Figure 5.

Src kinase activity in extracts of hippocampal slices perfused with Mg²⁺/free medium containing 4-AP (50 μM) with or without PP2 (10 μM) and control slices. (A) Src kinase activity as measured by in vitro kinase assay in hippocampal extracts was significantly higher in slices perfused in Mg²⁺-free aCSF/4-AP (P < 0.01 from control slices incubated in normal aCSF). Incubation with PP2 prevented such an increase of Src activity (P < 0.01 from slices perfused in Mg²⁺-free aCSF/4-AP; P > 0.05 from control slices). One hour after PP2 washout, a partial recovery of Src kinase activity was seen. In fact, in these slices, Src activity was significantly higher than in control slices (P < 0.05), although not significantly different from slices treated with Mg²⁺-free aCSF/4-AP/PP2. (B) Similar results were obtained by quantification of catalytically active Src kinase in extracts of hippocampal slices by Western blot with an antibody specific for Src phosphorylated at the conserved residue Y418, which predicts kinase activation.
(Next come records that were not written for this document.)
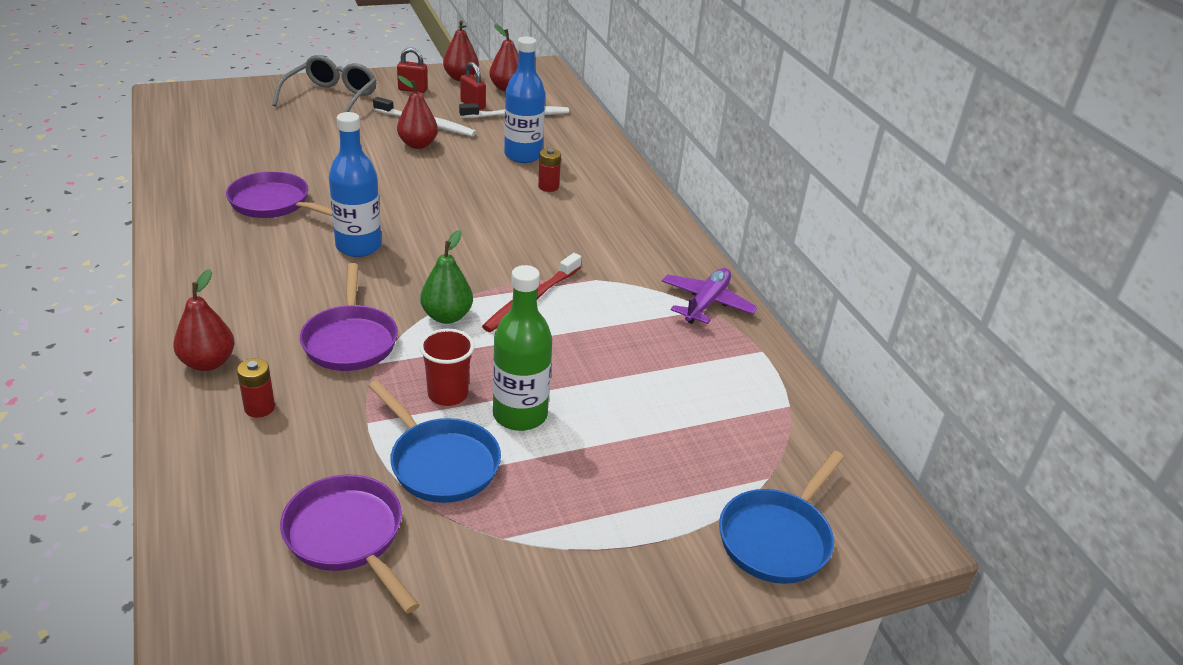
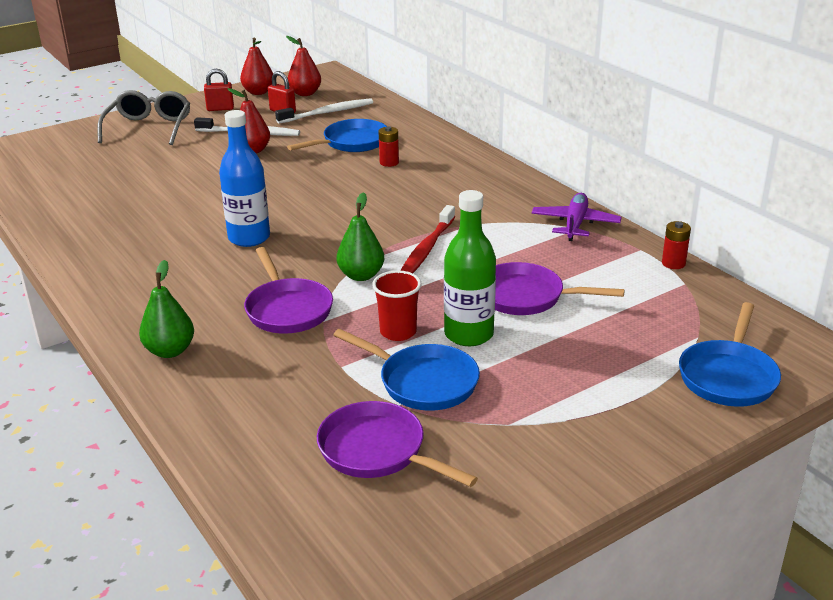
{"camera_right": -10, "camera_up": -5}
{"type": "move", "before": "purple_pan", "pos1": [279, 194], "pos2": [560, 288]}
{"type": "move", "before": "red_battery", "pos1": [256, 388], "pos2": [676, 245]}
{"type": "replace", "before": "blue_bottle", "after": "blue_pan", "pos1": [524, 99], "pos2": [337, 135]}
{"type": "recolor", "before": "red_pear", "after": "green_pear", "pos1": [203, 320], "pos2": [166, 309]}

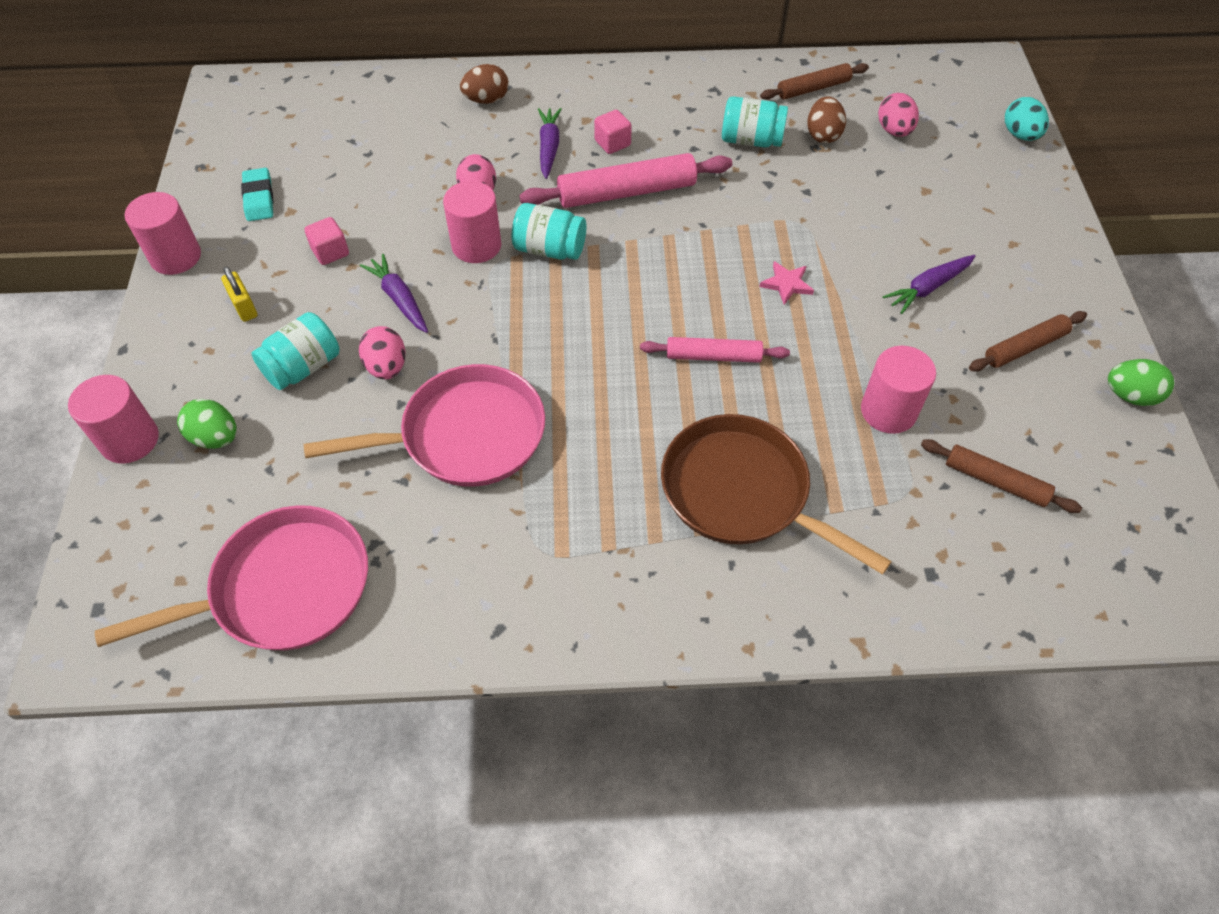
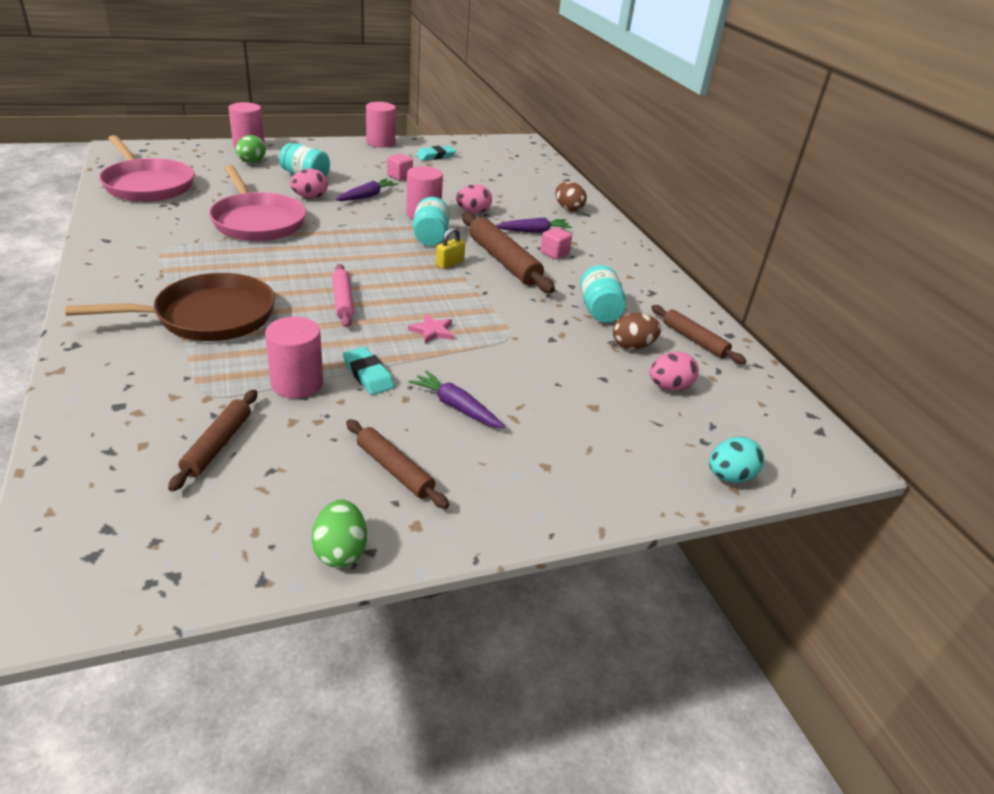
{"camera_right": 70, "camera_up": -20}
{"type": "insert", "after": "turquoise_eraser", "pos2": [369, 371]}
{"type": "move", "before": "yellow_padlock", "pos1": [239, 294], "pos2": [450, 248]}
{"type": "recolor", "before": "pink_rolling_pin", "after": "brown_rolling_pin", "pos1": [625, 180], "pos2": [508, 252]}
{"type": "rotate", "before": "brown_pan", "pos1": [776, 494], "pos2": [170, 307], "turn": 45}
Src phosphorylation was significantly induced in slices perfused in Mg²⁺-free aCSF/4-AP (P < 0.01 from control slices incubated in normal aCSF). Incubation with PP2 prevented such an increase of Src activity (P < 0.01 from slices perfused in Mg²⁺-free aCSF/4-AP; P > 0.05 from control slices). A recovery of Src phosphorylation was seen 1 h after PP2 washout (P > 0.05 from slices perfused in Mg²⁺-free aCSF/4-AP; P < 0.05 from control slices). (C) Representative Western blot. P-Src, phosphorylated Src (Y418); detection of total Src was used for control (total Src). With either method in the activity of Src kinase in slices treated with PP2 in normal aCSF did not differ from control slices in aCSF (not shown and C). *, Different from control P < 0.05; **, different from control P < 0.01.